El espíritu tiene necesidad de comunicar a su cuerpo obras que debe ejecutar; ideas que debe exponer; afines que deben encontrarse o historias que deben reanudar con la presente existencia; y si la educación fuese conveniente, si lo hubieran iniciado en el estudio de la metafísica, pero si sobre todo no lo hubieran prejuiciado con miles de errores y patrañas religiosas, de sociedad y aun científicas, comunicaría por su alma a su cuerpo continuamente todos los secretos de su destino y lo haría en vigilia y conscientemente.
Mas no pudiéndolo hacer por las causas dichas, más la mayor de un ambiente pernicioso, se ve el espíritu en la necesidad de aprovechar el sueño de la materia para comunicarle, enseñarle, manifestarle esos puntos de su destino, porque tiene que hacer todo lo que está a su alcance, para que su materia haga las obras que trajo en su destino.
Al efecto, duérmese la materia; el espíritu se desdobla, estirando su cuerpo astral (que es su alma), todo lo que la elasticidad de su pureza permite sin romper sus ligaduras y se une a otros espíritus, con los que departe y se ayudan mutuamente a representar en escenas reales, en cuadros vivos, aquello que representa una acción, una idea, o una persona, para impresionar a su materia en su cerebro; para lo que el espíritu mismo sirve de obturador, ojo óptico por el cual la impresión se verifica en la placa cerebro, quedando una remota memoria siempre y algunas veces indeleble y viva como hecho real.

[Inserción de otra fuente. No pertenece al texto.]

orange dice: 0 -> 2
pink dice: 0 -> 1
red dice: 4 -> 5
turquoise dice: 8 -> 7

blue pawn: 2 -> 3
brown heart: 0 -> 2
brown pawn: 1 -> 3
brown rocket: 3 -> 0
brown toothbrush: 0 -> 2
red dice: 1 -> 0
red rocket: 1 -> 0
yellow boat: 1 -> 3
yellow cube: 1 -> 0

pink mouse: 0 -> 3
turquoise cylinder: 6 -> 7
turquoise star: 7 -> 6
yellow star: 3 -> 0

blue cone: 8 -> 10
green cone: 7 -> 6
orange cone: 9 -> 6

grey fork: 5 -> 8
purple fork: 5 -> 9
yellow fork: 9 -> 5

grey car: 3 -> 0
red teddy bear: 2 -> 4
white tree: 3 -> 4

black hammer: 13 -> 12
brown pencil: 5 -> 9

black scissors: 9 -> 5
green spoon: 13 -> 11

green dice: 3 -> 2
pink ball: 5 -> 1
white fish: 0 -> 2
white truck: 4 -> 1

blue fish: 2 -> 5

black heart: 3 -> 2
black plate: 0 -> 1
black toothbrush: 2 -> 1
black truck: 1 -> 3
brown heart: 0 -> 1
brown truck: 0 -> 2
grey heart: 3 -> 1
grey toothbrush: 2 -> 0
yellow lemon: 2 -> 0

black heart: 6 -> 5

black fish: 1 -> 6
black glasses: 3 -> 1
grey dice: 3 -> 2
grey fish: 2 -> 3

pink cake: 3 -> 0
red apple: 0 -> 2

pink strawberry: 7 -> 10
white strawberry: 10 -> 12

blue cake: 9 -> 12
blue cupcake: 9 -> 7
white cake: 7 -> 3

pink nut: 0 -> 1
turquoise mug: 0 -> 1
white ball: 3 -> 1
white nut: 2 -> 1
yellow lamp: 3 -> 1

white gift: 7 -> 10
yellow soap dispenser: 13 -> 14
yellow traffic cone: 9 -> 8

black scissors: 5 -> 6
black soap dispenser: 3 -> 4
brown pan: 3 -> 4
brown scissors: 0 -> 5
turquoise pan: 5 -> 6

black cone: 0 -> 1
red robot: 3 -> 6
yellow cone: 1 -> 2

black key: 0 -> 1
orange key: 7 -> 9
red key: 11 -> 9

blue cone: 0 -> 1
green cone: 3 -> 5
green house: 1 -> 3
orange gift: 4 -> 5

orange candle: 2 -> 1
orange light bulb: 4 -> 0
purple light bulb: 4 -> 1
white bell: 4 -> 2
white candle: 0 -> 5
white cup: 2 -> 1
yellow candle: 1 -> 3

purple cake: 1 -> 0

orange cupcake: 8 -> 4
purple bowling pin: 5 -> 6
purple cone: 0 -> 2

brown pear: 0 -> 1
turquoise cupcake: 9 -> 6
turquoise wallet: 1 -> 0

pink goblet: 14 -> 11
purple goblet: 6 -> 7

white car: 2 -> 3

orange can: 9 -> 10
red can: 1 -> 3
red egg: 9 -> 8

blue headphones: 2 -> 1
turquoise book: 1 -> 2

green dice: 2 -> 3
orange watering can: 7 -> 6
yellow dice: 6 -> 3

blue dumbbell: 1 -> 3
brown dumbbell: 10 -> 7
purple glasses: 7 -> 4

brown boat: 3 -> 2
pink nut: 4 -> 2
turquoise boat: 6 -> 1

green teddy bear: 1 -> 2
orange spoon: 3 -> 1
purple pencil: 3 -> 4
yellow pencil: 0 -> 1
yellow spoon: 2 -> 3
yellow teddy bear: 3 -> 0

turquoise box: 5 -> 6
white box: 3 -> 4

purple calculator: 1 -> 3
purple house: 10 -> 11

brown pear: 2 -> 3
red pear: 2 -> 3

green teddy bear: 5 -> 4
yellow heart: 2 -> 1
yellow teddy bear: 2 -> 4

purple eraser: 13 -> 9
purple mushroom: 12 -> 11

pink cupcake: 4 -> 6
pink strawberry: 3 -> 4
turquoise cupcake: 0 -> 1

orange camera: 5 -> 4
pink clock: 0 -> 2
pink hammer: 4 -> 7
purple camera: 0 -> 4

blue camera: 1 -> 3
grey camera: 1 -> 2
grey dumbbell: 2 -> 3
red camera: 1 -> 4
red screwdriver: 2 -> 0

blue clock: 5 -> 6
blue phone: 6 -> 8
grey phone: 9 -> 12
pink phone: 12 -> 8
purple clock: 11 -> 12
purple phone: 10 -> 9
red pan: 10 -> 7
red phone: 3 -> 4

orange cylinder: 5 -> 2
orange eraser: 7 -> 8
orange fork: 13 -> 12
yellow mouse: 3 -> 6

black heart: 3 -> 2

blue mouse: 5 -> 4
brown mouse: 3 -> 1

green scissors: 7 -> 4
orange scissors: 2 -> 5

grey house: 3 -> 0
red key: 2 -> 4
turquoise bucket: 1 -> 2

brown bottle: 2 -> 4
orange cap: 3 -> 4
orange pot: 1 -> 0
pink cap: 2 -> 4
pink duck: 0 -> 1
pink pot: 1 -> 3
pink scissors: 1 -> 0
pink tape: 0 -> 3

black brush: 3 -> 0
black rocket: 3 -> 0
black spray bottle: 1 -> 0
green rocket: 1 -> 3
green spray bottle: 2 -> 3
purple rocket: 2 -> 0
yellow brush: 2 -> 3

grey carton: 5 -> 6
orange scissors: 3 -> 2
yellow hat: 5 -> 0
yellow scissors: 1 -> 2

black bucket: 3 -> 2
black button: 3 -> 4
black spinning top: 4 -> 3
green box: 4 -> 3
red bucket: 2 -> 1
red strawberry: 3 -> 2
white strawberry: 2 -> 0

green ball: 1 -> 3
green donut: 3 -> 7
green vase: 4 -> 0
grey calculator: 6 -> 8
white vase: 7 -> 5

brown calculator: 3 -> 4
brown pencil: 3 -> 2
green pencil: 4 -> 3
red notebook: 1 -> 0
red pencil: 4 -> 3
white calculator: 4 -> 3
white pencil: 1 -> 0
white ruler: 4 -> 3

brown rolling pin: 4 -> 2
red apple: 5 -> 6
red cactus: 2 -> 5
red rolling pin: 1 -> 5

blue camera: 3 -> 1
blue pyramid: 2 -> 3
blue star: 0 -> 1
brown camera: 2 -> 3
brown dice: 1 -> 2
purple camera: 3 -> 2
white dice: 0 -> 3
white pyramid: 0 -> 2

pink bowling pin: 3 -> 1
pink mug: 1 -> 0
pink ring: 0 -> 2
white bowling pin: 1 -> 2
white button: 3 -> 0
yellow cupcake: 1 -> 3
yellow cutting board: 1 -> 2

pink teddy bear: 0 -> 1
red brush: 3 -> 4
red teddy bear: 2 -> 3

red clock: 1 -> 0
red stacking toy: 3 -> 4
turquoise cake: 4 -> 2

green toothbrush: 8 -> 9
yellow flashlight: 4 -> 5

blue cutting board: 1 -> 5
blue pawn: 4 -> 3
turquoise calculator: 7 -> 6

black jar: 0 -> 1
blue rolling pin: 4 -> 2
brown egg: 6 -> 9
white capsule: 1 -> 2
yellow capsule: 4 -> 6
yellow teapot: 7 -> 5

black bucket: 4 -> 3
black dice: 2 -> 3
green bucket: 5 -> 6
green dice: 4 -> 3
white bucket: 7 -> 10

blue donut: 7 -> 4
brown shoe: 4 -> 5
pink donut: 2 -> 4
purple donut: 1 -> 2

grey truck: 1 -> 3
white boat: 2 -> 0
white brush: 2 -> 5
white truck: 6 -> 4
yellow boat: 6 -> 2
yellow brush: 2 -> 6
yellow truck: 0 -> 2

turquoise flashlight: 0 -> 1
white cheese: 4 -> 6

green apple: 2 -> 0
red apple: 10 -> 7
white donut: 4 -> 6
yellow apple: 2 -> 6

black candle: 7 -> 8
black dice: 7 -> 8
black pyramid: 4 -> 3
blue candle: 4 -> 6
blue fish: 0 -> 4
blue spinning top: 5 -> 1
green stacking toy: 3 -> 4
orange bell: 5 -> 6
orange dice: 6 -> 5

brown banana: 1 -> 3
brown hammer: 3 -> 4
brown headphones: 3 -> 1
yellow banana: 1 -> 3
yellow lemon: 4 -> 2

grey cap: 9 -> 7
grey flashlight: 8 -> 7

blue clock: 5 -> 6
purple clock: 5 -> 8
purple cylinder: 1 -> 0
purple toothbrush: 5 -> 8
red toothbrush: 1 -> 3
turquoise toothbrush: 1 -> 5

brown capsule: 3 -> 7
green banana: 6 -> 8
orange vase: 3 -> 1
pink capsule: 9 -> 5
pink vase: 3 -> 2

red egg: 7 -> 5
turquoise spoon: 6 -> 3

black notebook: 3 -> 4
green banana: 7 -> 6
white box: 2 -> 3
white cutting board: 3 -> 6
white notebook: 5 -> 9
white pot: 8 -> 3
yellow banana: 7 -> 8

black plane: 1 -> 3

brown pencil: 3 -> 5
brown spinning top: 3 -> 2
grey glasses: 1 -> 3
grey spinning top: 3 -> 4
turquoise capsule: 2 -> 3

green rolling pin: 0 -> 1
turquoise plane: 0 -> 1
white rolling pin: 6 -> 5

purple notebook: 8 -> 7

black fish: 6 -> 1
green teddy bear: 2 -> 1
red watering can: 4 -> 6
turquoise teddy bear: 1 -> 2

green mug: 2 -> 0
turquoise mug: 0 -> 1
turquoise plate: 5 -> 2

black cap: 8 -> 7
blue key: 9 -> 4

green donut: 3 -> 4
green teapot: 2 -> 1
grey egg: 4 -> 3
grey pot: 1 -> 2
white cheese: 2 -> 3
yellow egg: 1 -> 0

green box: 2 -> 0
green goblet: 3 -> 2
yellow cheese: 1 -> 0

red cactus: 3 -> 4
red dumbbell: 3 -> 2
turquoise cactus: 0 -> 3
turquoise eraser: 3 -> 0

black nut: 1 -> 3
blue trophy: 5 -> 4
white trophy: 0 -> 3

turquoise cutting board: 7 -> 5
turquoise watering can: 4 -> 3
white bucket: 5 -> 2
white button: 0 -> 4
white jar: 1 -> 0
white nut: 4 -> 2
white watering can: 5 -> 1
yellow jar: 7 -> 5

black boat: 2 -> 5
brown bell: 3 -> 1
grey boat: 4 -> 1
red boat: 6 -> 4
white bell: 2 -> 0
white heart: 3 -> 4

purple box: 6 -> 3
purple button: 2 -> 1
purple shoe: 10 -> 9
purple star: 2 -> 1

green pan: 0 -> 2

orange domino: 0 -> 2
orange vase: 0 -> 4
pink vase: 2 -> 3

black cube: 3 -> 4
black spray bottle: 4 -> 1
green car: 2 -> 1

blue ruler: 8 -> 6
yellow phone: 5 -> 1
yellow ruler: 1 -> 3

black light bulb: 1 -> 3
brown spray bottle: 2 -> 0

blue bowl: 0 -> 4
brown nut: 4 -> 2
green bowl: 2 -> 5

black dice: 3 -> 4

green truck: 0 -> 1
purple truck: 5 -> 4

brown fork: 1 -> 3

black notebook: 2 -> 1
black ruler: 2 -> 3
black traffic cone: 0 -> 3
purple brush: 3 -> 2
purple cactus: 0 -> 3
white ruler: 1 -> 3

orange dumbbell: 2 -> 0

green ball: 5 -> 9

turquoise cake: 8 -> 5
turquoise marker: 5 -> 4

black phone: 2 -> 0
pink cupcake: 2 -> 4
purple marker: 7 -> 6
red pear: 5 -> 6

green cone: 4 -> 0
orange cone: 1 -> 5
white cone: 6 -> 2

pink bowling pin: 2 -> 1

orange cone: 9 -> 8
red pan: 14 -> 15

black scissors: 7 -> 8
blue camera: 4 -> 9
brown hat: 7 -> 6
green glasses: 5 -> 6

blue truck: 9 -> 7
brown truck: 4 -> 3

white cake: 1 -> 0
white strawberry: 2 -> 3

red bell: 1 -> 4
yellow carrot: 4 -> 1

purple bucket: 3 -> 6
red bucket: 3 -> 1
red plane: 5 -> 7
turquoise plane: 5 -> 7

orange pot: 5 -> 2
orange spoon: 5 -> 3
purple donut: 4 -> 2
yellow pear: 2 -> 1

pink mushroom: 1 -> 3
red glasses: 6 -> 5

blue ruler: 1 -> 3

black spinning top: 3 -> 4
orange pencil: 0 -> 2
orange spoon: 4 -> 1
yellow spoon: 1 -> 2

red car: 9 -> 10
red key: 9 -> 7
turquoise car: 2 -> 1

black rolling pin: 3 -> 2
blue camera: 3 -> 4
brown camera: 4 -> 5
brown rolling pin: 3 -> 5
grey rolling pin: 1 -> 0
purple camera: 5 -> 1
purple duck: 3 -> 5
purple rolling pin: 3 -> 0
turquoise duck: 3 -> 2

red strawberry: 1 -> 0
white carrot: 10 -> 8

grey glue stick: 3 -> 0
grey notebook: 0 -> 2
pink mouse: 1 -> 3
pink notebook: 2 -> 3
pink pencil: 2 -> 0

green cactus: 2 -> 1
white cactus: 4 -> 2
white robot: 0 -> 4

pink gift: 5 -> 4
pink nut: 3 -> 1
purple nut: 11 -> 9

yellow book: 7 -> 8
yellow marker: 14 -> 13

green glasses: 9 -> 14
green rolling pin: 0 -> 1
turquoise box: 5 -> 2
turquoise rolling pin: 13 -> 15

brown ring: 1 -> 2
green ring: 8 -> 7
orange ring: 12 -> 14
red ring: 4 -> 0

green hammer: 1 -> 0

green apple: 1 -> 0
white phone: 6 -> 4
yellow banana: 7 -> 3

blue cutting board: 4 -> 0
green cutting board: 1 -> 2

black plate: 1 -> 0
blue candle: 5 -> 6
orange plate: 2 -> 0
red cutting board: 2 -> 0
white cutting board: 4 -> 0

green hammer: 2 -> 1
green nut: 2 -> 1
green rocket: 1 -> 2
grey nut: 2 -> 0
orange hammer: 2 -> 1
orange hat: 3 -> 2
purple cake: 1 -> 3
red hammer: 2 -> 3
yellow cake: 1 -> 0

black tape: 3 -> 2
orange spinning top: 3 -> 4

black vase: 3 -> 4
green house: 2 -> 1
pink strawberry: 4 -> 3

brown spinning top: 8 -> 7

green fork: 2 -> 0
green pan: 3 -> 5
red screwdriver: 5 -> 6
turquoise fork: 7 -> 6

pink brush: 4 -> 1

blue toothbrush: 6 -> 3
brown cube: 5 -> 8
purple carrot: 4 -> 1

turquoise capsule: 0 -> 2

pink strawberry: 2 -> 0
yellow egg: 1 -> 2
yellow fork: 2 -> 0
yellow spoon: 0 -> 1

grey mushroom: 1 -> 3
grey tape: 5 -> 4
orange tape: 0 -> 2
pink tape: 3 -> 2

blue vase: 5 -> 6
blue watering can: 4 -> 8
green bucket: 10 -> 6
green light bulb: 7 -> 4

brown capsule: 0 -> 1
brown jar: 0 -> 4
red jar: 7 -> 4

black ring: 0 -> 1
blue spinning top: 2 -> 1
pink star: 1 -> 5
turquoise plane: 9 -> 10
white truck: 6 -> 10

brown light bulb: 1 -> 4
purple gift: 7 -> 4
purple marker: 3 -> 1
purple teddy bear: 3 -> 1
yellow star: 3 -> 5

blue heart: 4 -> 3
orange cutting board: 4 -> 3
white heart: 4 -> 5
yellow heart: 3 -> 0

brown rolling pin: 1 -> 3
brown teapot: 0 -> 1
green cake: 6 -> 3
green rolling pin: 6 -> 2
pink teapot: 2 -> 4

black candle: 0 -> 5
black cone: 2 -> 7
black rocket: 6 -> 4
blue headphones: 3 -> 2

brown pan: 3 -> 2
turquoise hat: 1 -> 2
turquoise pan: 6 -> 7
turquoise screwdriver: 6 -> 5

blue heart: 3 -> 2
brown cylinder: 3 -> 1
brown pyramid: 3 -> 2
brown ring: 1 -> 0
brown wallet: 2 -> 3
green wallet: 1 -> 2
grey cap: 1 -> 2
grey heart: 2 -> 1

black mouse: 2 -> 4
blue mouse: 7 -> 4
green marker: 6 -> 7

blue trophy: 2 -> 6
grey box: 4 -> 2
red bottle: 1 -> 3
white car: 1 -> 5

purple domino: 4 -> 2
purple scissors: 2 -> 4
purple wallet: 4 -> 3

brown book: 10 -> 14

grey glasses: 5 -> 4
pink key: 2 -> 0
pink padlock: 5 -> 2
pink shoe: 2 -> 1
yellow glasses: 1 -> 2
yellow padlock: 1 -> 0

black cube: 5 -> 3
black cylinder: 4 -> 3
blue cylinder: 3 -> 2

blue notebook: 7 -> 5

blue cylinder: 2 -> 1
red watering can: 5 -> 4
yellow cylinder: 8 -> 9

Ahora bien; si se imprime en el cerebro, si queda sensibilizada el alma y la materia está semimuerta y de todos modos en reposo el organismo impresionable; si la impresión de las imágenes no puede ser más que por una visual y sea ésta de la naturaleza que sea, debe estar abierta, porque de otro modo no puede estar en relación comunicativa con la imagen y nuestros ojos están cerrados por el sueño, y, sin embargo, recibimos la visión, hay por necesidad otros ojos, otra lente que no la cierra el sueño de la materia; y esta lente, estos ojos, son el espíritu que no tiene la ley del sueño, ni la quietud.
Es así verídicamente porqué y cómo se impresiona nuestro cerebro durante el sueño y de cuyas impresiones nacen las ideas grandes y las invenciones; y es así científicamente también como se prueba que los espíritus son la causa única de todos los fenómenos que se operan en nuestros sentidos, bajo el sueño y en vigilia siempre.
Más hoy están bien desarrollados en algunos seres las facultades de videncia medianímica, bajo cuya facultad y a voluntad el médium se interna en misterios que no conoce materialmente, sin importar distancias y ve y describe lo que ve con su espíritu hasta dentro de las entrañas de la tierra o en mundos lejanos, donde sus ojos materiales no alcanzan. Lo que prueba del todo que el que ve es el espíritu; y como ve, igualmente oye, palpa, olfatea y gusta. Luego los sentidos no son de la materia; son del espíritu y la materia, es la masa actora para demostrarlo.
Para esto se ha descubierto el espiritismo, con el cual no quedará ningún misterio, según que lo vayáis comprendiendo más, ahondando más en su psicología, y entonces comprenderéis el todo de las sensaciones, que nos demuestran lo impalpable; la vida, El espíritu; el Creador, autor de la vida y padre del espíritu.